In the following, we assume that one computational unit is the time it takes to perform one round of DES. The computational complexity of the distillation phase is \(\mathcal {O}(N)\), while the memory complexity is \(\mathcal {O}(2\cdot 2^{29})\). For the analysis phase, each \(C_K^N\) can be calculated for all key guesses in time \(\mathcal {O}((|k_{f,\cdot }|+|k_{b,\cdot }|)2^{|k_{f,\cdot }|+|k_{b,\cdot }|+1.6})\) using the FFT method presented in [10]. In total, step 1 of the analysis phase can be completed in time \(\mathcal {O}(2\cdot 4 \cdot 24 \cdot 2^{25.6}) \approx \mathcal {O}(2^{33.18})\). Step 2 requires the calculation of \(\ell +1\) terms for each key-guess of the type \((\varvec{\mathbf {x}} - \varvec{\mathbf {\mu }})^\top \varvec{\mathbf {\Sigma }}^{-1} (\varvec{\mathbf {x}} - \varvec{\mathbf {\mu }})\), to calculate the normal probabilities. Each term can be computed in time \(\mathcal {O}(2M^3)\). Thus, step 2 takes a total of \(\mathcal {O}(2 \cdot 2^{24} \cdot 5 \cdot 4^3) \approx \mathcal {O}(2^{33.32})\) time. Step 3 takes \(\mathcal {O}(2\cdot 2^{24-a_\gamma } + 2\cdot 2^{24-a_\delta })\) time, where \(a_\gamma \) and \(a_\delta \) is the advantage of the classifiers in step 2. The analysis step requires \(\mathcal {O}(2^{24-a_\gamma } + 2^{24-a_\delta })\) memory to store the surviving key guesses. The search phase requires \(\mathcal {O}(16 \cdot 2^{48-(a_\gamma +a_\delta )} \cdot 2^{56-52}) = \mathcal {O}(16 \cdot 2^{56-(a_\gamma +a_\delta +4)})\) time and negligible memory. Dividing everything by 16 to get the total number of full DES encryptions, the computational complexity is approximately

$$\begin{aligned} \mathcal {O}(N\cdot 2^{-4} + 2^{29.18} + 2^{29.32} + 2^{21-a_\gamma } + 2^{21-a_\delta } + 2^{52-(a_\gamma +a_\delta )}). \end{aligned}$$

Thus, the attack complexity depends on the advantage of the two classifiers, which in turn depends on the choice of \(\varGamma _\gamma \) and \(\varGamma _\delta \). Note that step 3 of the analysis phase is not guaranteed to succeed, so the threshold values must be chosen such that the overall success probability of the attack is \(P_S\). Namely, if \(P_\gamma \) and \(P_\delta \) is the success probabilities of the two classifiers, and \(Q_\gamma \) and \(Q_\delta \) is the success probabilities of determining the parity bits, then we fix \(\varGamma _\gamma \) and \(\varGamma _\delta \) such that \(P_\gamma \cdot P_\delta \cdot Q_\gamma \cdot Q_\delta = P_S\).

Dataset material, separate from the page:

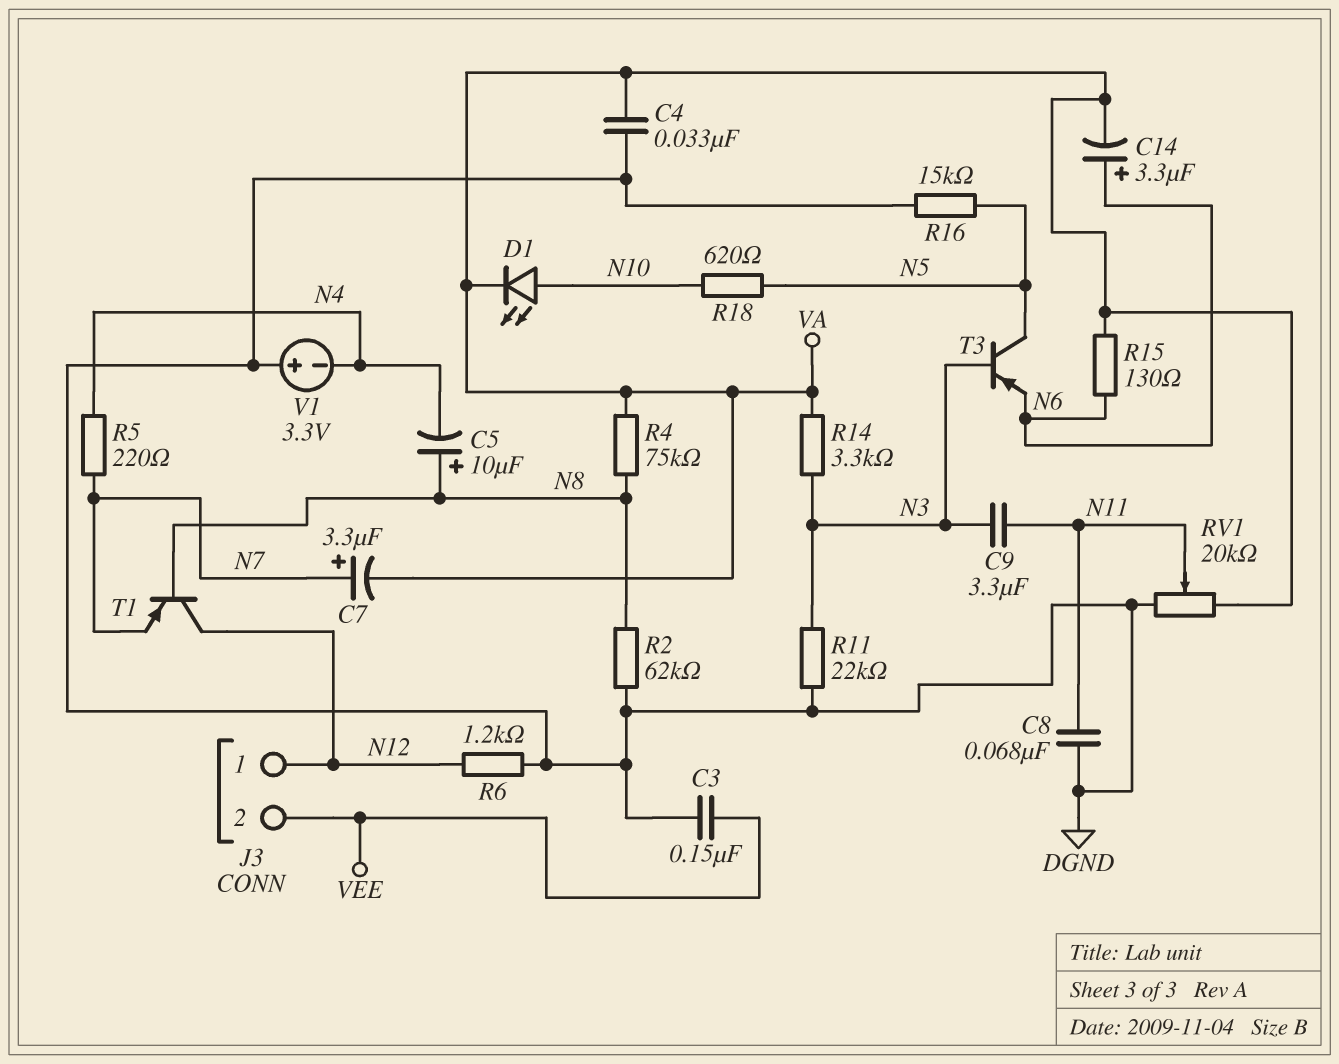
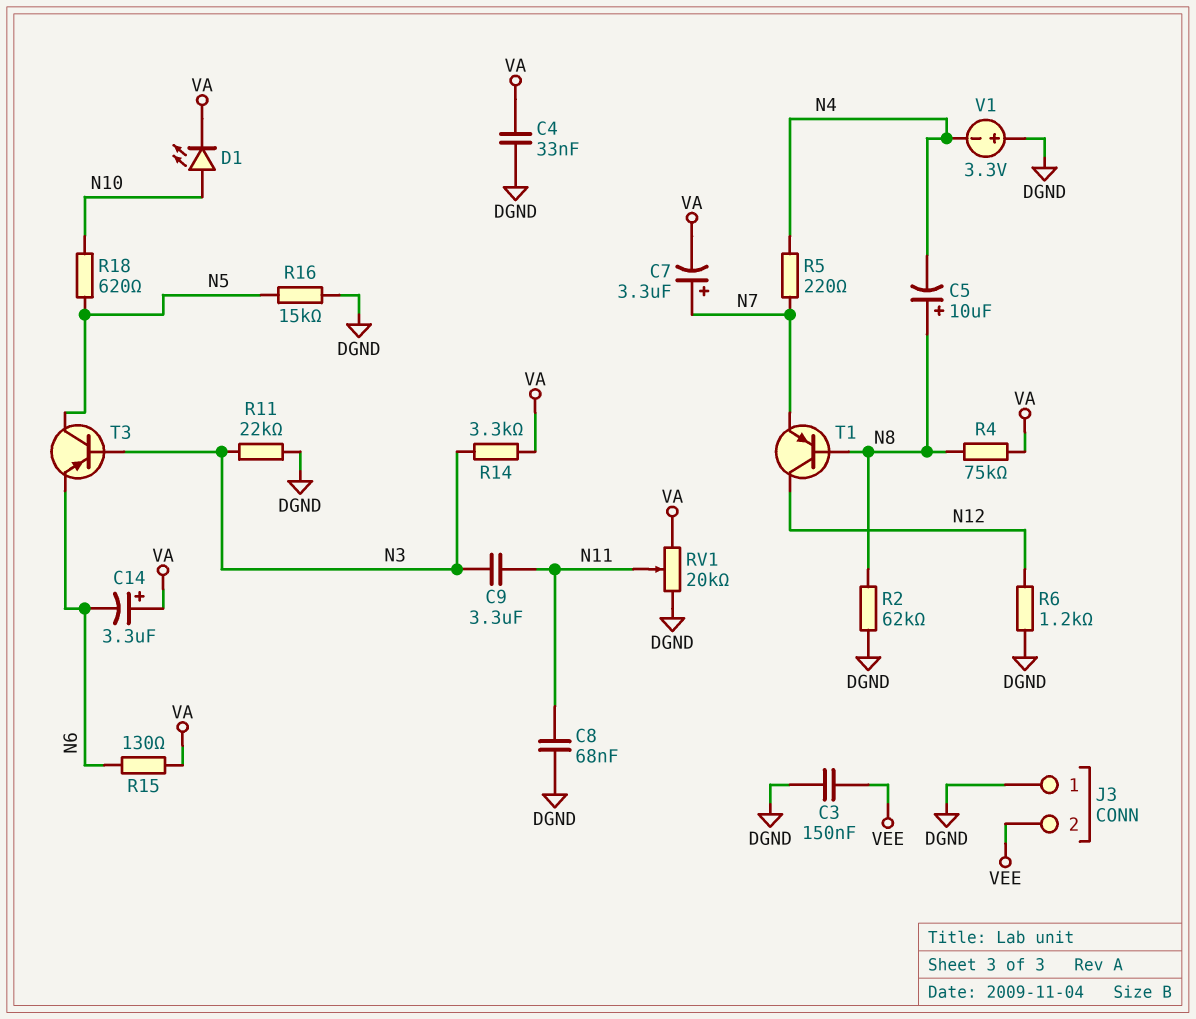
C14: 3.3uF (plus N6, minus VA) -> 3.3uF (plus VA, minus N6)
J3 pin 1: N12 -> DGND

Using the data obtained in Sect. 5.3, we calculated the total advantage \(a_\gamma +a_\delta +4\) for different N and different values of the success probability \(P_S\). The results are shown in Fig. 12, along with the corresponding attack complexities. For low data complexities, the search phase is dominant, and so the \(2^{52-(a_\gamma +a_\delta )}\) term determines the time complexity. For high data complexities, however, the \(N\cdot 2^{-4}\) term is dominant. This gives each complexity curve a clear minimum. In a comparison to Matsui’s attack, we see that for \(P_S = 85\%\), the minimum is achieved at \(N = 2^{42.775}\) where the computational complexity is \(2^{38.86}\) DES encryptions. This is 17.6 times faster than Matsui’s attack estimate (or 4.4 times faster than Junod’s estimate of the attack in [17]) using \(2^{40.2}\) fewer texts.

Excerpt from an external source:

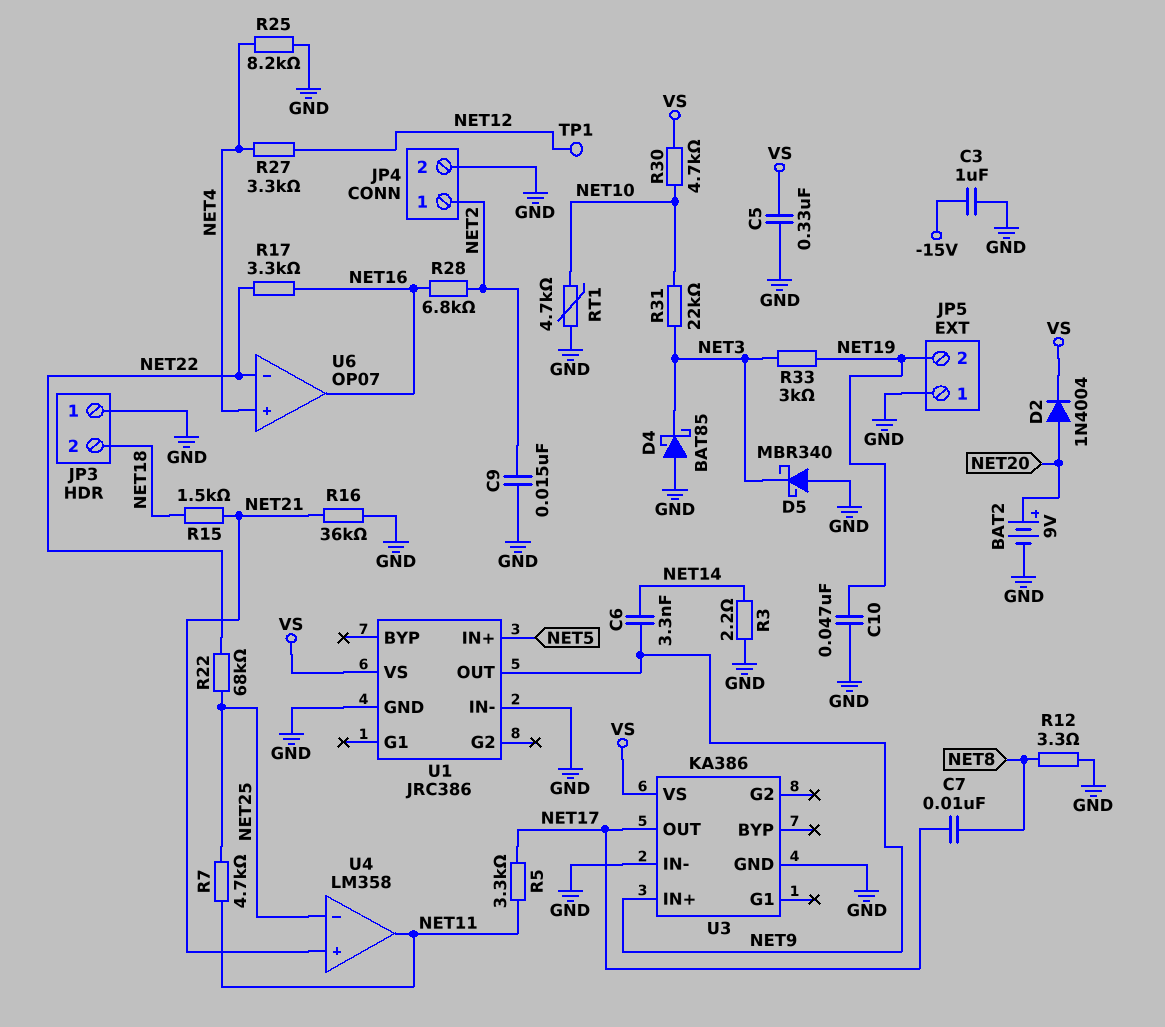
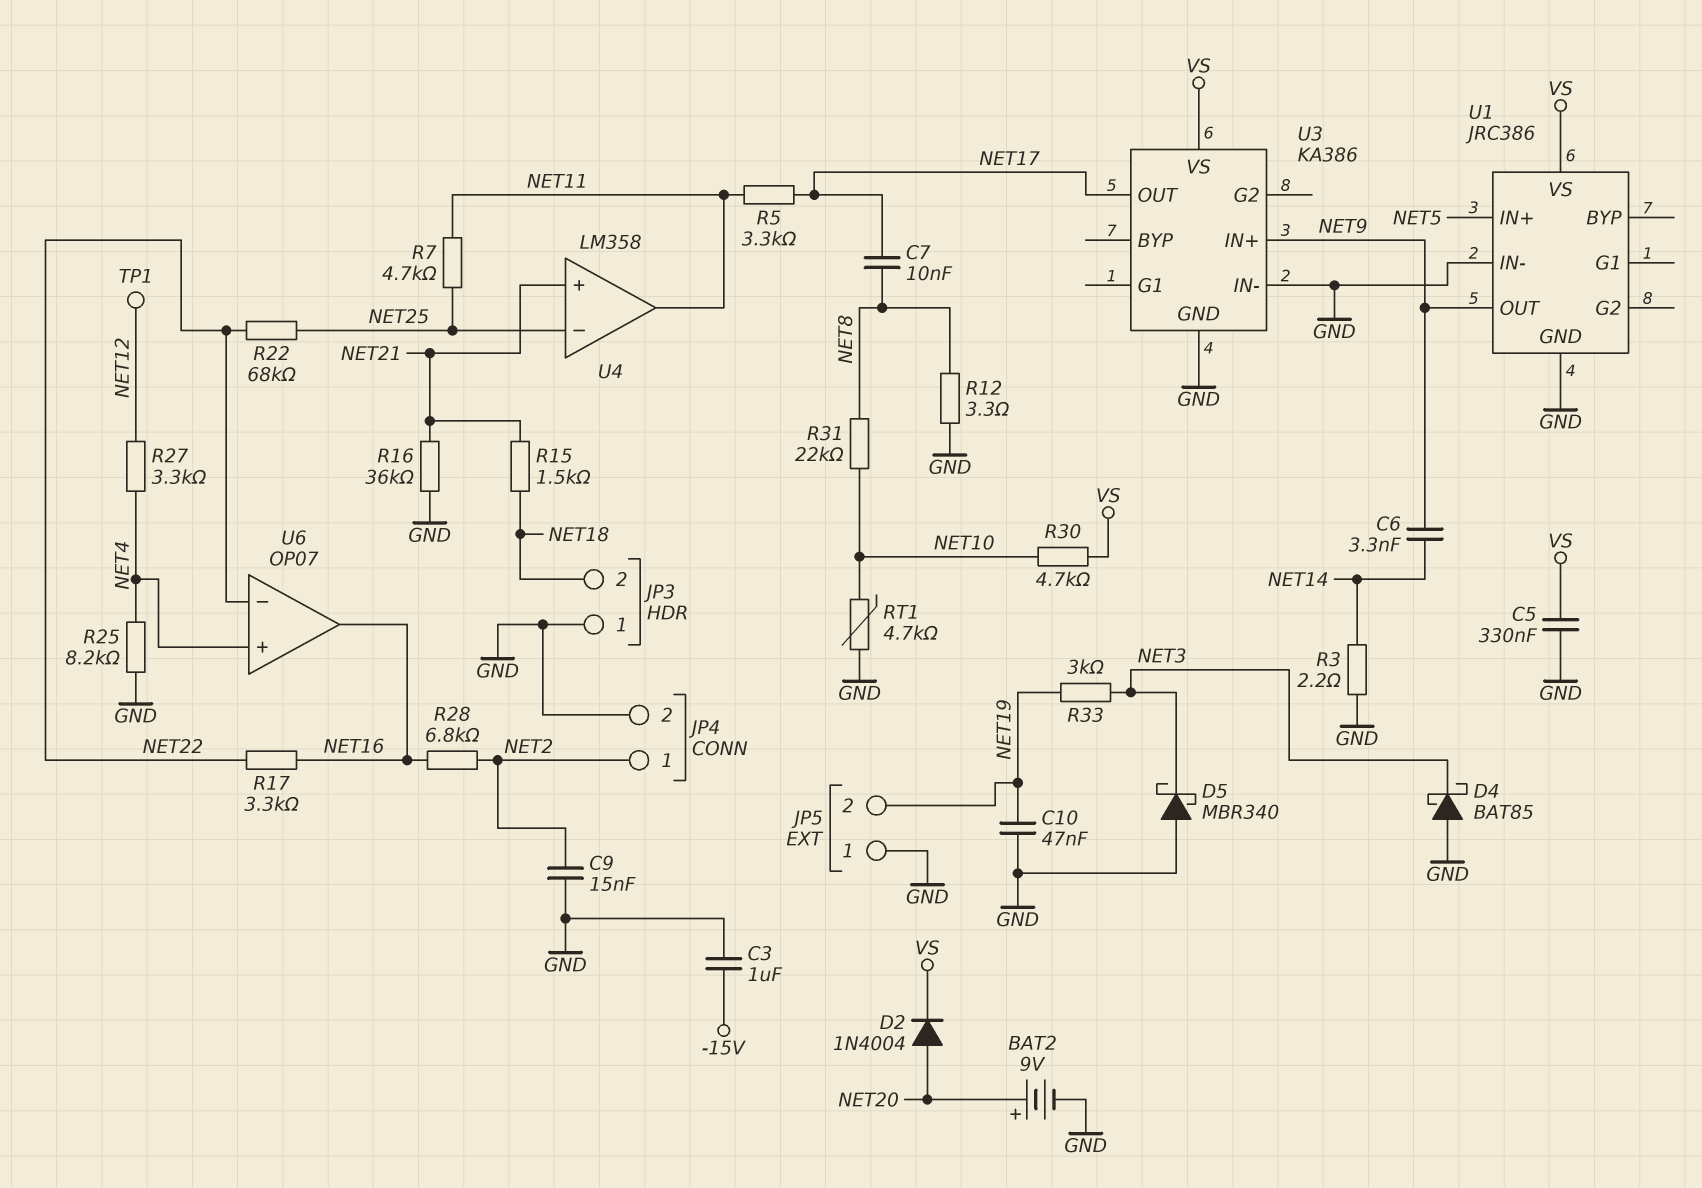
R31: 22k (NET3, NET10) -> 22k (NET8, NET10)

6.3 Experimental Verification

While it would be possible to carry out the attack in practice, we would need to do this for many keys to get an idea of the actual advantage, making the experiment infeasible. Instead, we measured the actual values of \(\varvec{\mathbf {c}}_\gamma \) and \(\varvec{\mathbf {c}}_\delta \) over 14 and 18 rounds of DES (the right key and wrong key, respectively) with \(N=2^{42.78}\) for randomly chosen keys. This can be done in a bitsliced manner, and is therefore faster than performing the actual attack, while giving us all the information we need to verify our model. Using several months of CPU time, we collected 1300 data points for the right key and wrong key distributions. We first note that the observed distributions closely match those predicted by the model in e.g. Figure 8. Moreover, we obtain the advantages \(a_\gamma = 6.72\) and \(a_\delta = 10.31\), which would give us a complexity of \(2^{38.88}\) – very close to that predicted by our model.